I don't think I have raw HTTP/2 streams from user to service anywhere. My preference is to have Envoy in the middle doing routing/statistics, and so the TCP session is not preserved from frontend to backend. Each request/response could be handled by a different backend instance. (I don't think Envoy strictly requires this, however; upgrade/websockets work somehow. But maybe only on HTTP/1.1.) This is generally what people want their load balancer to do; a common complaint is that gRPC opens long-lived streams (channels, actually, using their term), and so one client can overload one backend, when the other 100 replicas could happily handle their request/replies. (gRPC's mechanism for state between requests and replies is server stream/client stream/bidirectional stream, which is different than channels.
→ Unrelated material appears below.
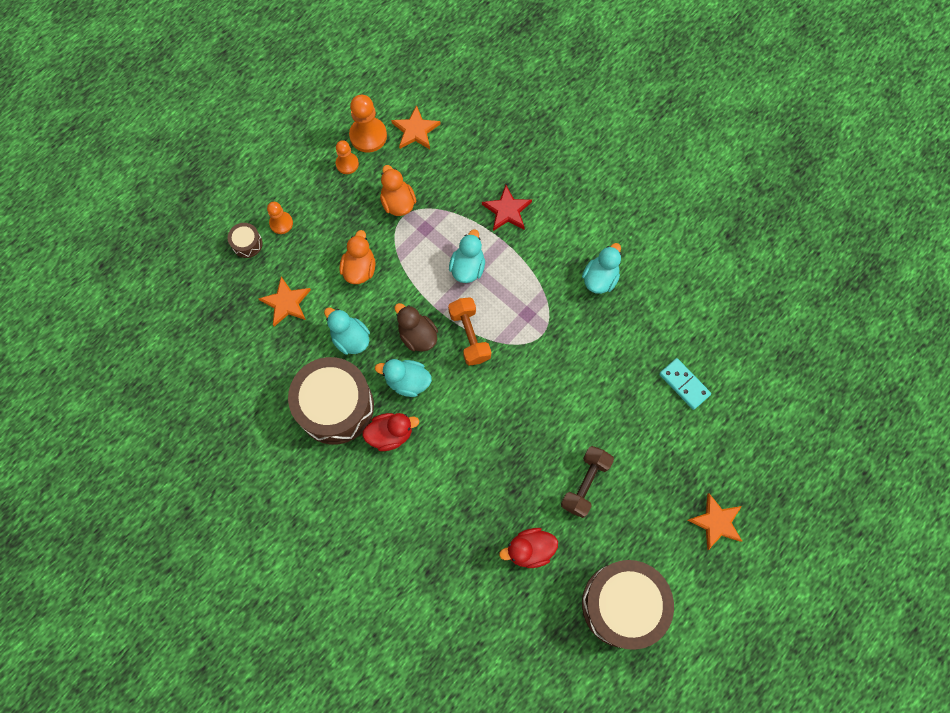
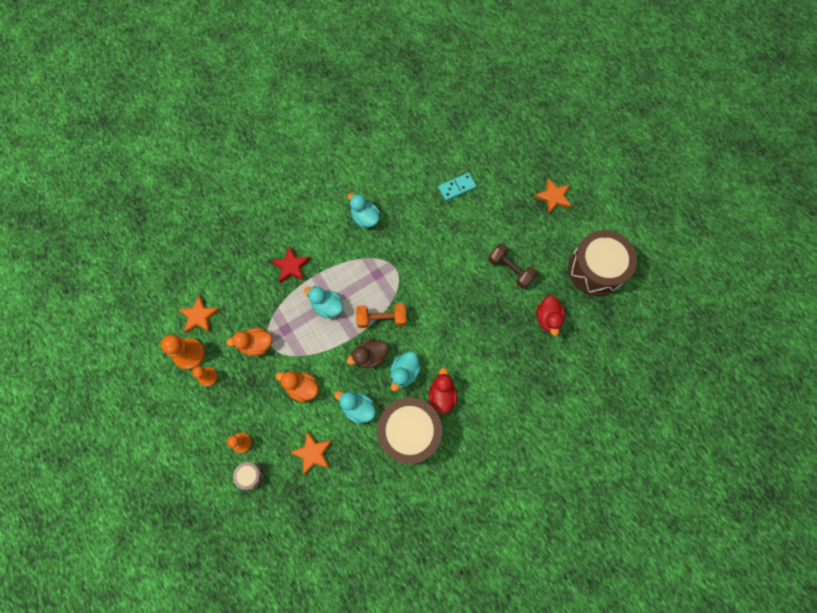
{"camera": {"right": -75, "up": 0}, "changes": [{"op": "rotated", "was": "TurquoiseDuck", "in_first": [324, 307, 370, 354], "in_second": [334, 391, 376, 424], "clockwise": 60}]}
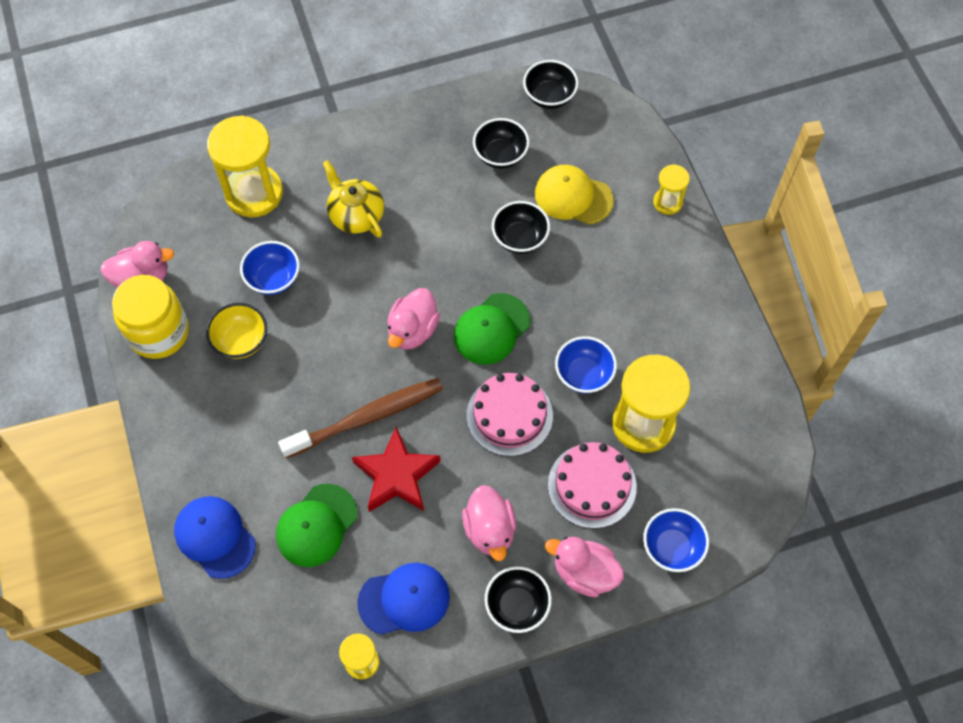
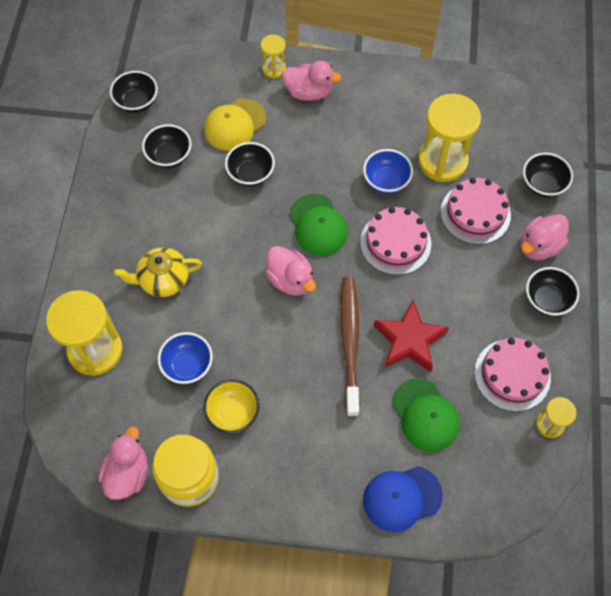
{"camera": {"right": -65, "up": 0}, "changes": [{"op": "swapped", "was": "BlueCap", "now": "PinkCake", "in_first": [357, 563, 450, 635], "in_second": [475, 338, 551, 412]}, {"op": "shifted", "was": "PinkDuck", "in_first": [462, 485, 516, 561], "in_second": [282, 61, 341, 101]}, {"op": "repainted", "was": "BlueBowl", "now": "BlackBowl", "in_first": [643, 508, 709, 572], "in_second": [523, 153, 573, 198]}]}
The individual messages in streams can't be split between backends, and so the load balancer won't interfere with that.)

At work we have a service that communicates to clients over gRPC (the CLI app is a gRPC client). We typically deploy that as two ports on the load balancer, one for gRPC and the other for HTTPS. Again, the TCP connection isn't actually preserved while transiting the load balancer, but it's logically a L4 operation -- one client channel is one server channel. If the backend becomes unhealthy, you'll have to open a new channel to the load balancer to get a different backend. (This doesn't really come up for us, because people mostly run a single replica of the service.)